Directly before it, however, to his consternation, were the massive, but timeworn, iron gates of a park, which Dick did not doubt was the one in which he had spent the previous night. But it was impossible to go further in his present plight, and he boldly approached the restaurant. As he was preparing to make his usual explanatory signs, to his great delight he was addressed in a quaint, broken English, mixed with forgotten American slang, by the white-trousered, black-alpaca coated proprietor. More than that—he was a Social Democrat and an enthusiastic lover of America—had he not been to “Bos-town” and New York, and penetrated as far west as “Booflo,” and had much pleasure in that beautiful and free country? Yes! it was a “go-a-’ed” country—you “bet-your-lif’.” One had reason to say so: there was your electricity—your street cars—your “steambots”—ah! such steambots—and your “r-rail-r-roads.” Ah! observe! compare your r-rail-r-roads and the buffet of the Pullman with the line from Paris, for example—and where is one? Nowhere! Actually, positively, without doubt, nowhere!
Later, at an appetizing breakfast—at which, to Dick’s great satisfaction, the good man had permitted and congratulated himself to sit at table with a free-born American—he was even more loquacious. For what then, he would ask, was this incompetence, this imbecility, of France? He would tell. It was the vile corruption of Paris, the grasping of capital and companies, the fatal influence of the still clinging noblesse, and the insidious Jesuitical power of the priests. As for example, Monsieur “the Booflo-bil” had doubtless noticed the great gates of the park before the cafe? It was the preserve,—the hunting-park of one of the old grand seigneurs, still kept up by his descendants, the Comtes de Fontonelles—hundreds of acres that had never been tilled, and kept as wild waste wilderness,—kept for a day’s pleasure in a year! And, look you! the peasants starving around its walls in their small garden patches and pinched farms! And the present Comte de Fontonelles cascading gold on his mistresses in Paris; and the Comtesse, his mother, and her daughter living there to feed and fatten and pension a brood of plotting, black-cowled priests. Ah, bah! where was your Republican France, then? But a time would come. The “Booflo-bil” had, without doubt, noticed, as he came along the road, the breaches in the wall of the park?

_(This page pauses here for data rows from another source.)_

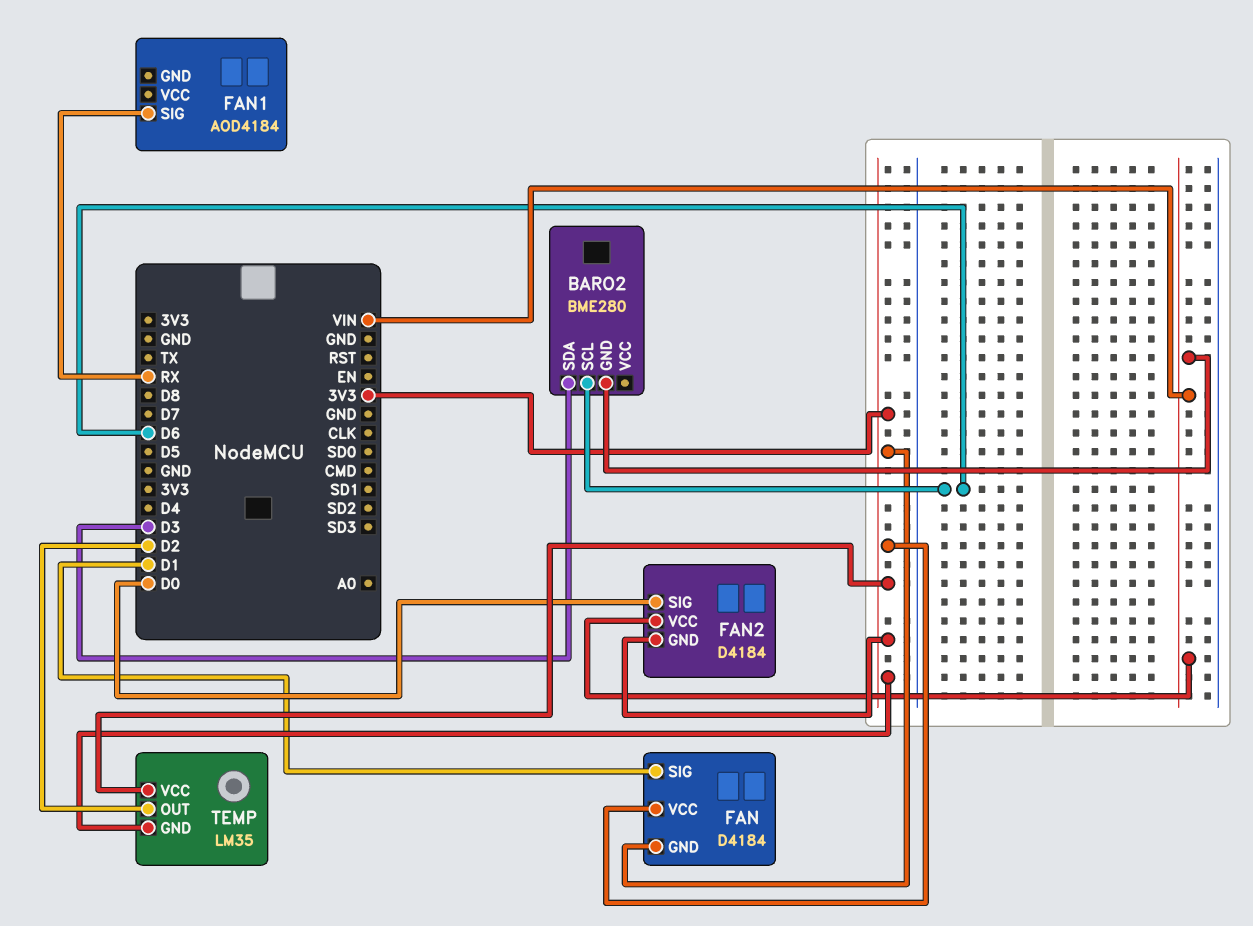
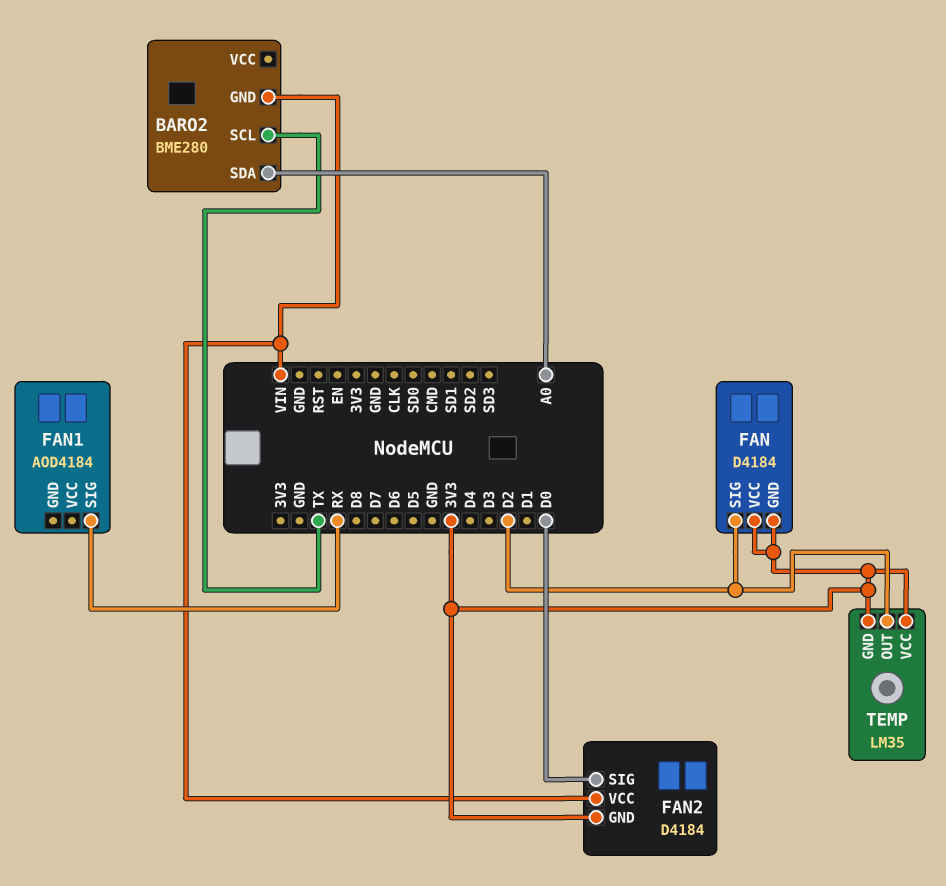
BARO2 pin SCL: D6 -> TX
BARO2 pin SDA: D3 -> A0
FAN pin SIG: D1 -> D2

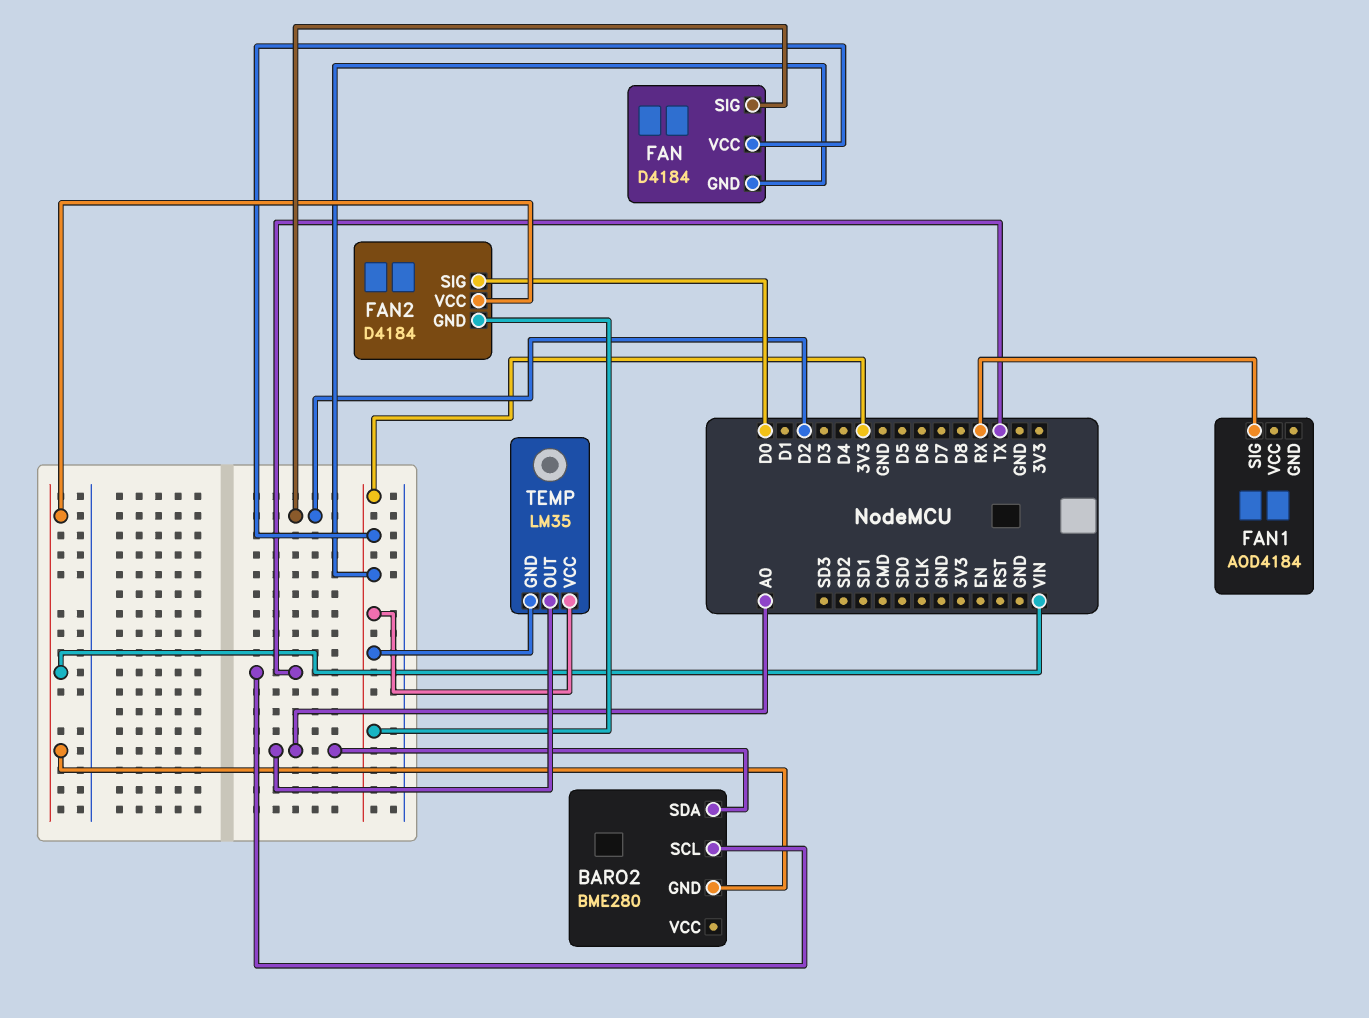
TEMP pin OUT: D2 -> A0

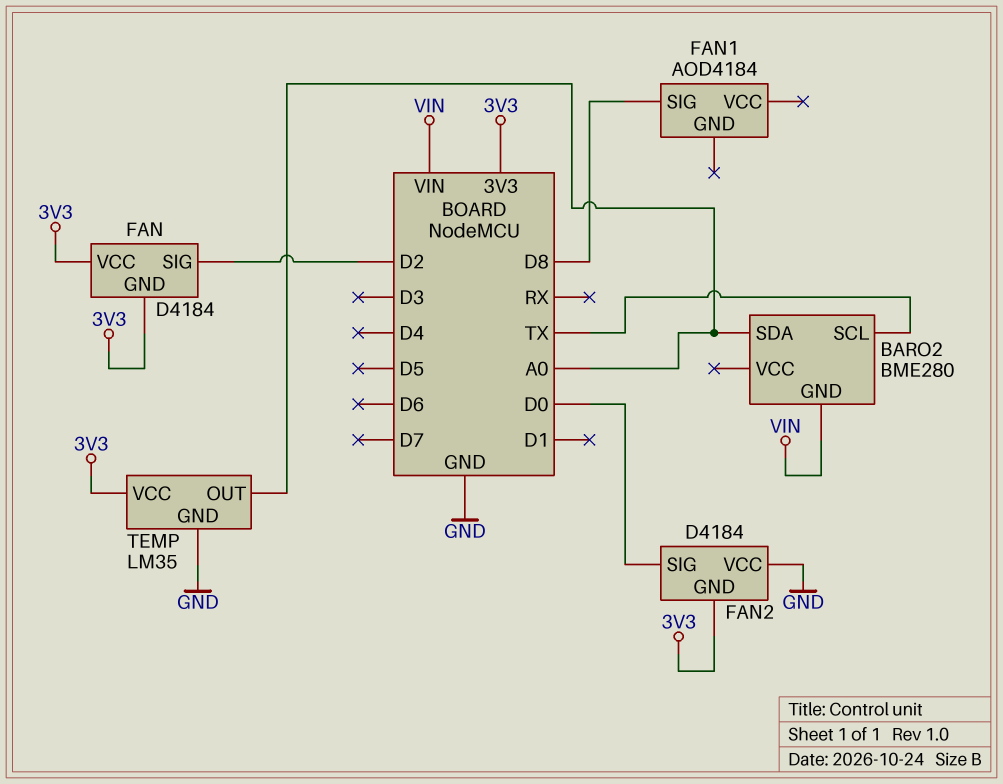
FAN1 pin SIG: RX -> D8
FAN2 pin VCC: VIN -> GND
TEMP pin GND: 3V3 -> GND

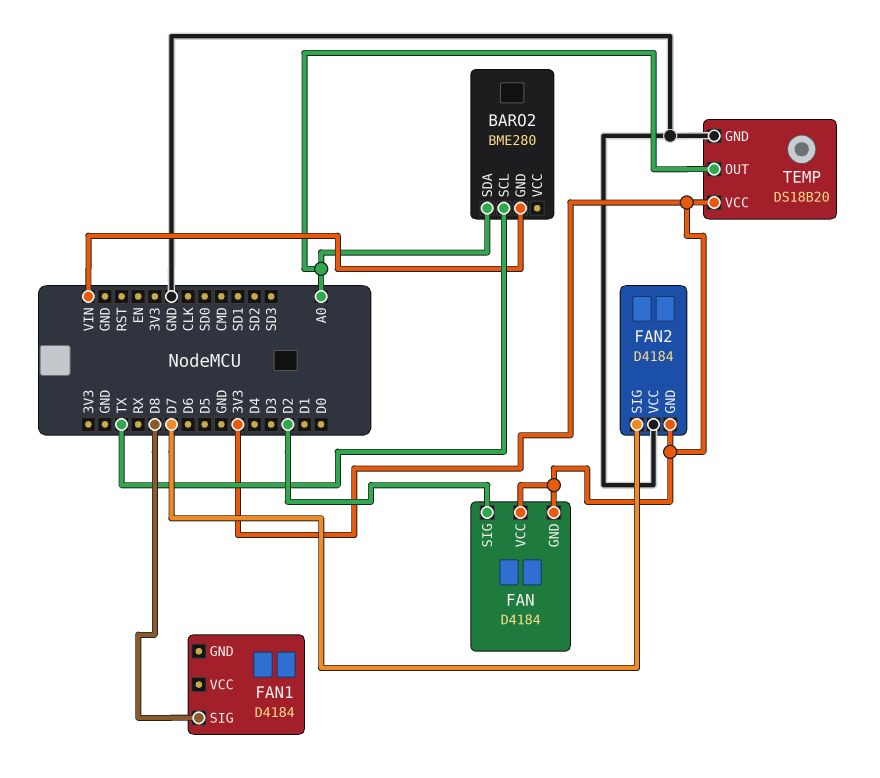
FAN1: AOD4184 -> D4184
FAN2 pin SIG: D0 -> D7
TEMP: LM35 -> DS18B20

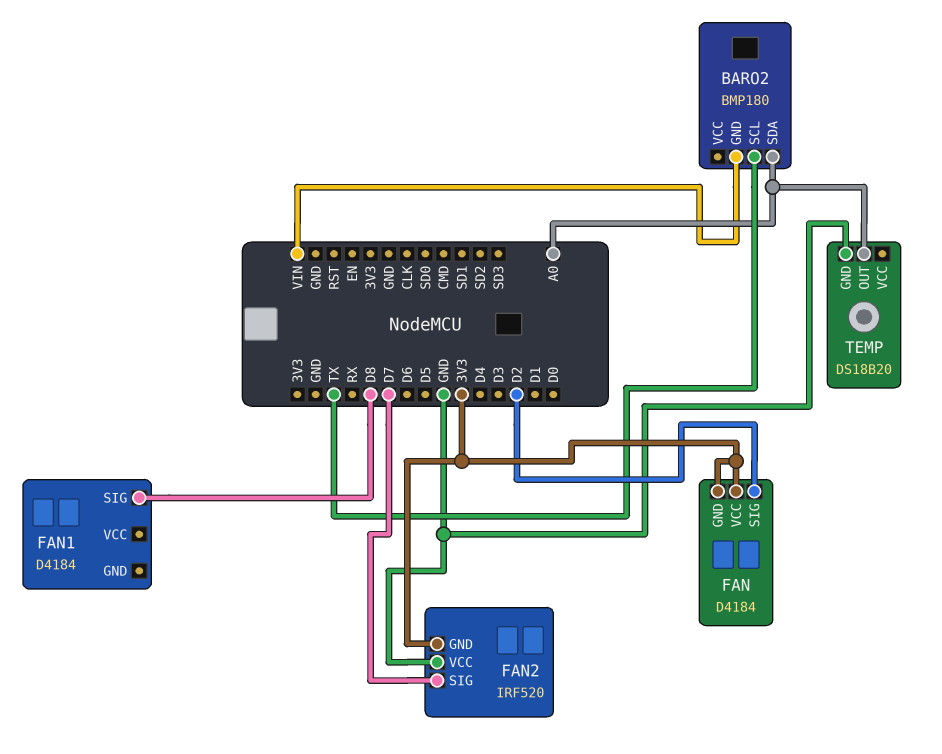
BARO2: BME280 -> BMP180
FAN2: D4184 -> IRF520
TEMP pin VCC: 3V3 -> none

Dick, with a slight dry reserve, “reckoned that he had.”
“They were made by the scythes and pitchforks of the peasants in the Revolution of ’93, when the count was emigre, as one says with reason ‘skedadelle,’ to England. Let them look the next time that they burn not the chateau,—’bet your lif’!’”
“The chateau,” said Dick, with affected carelessness. “Wot’s the blamed thing like?”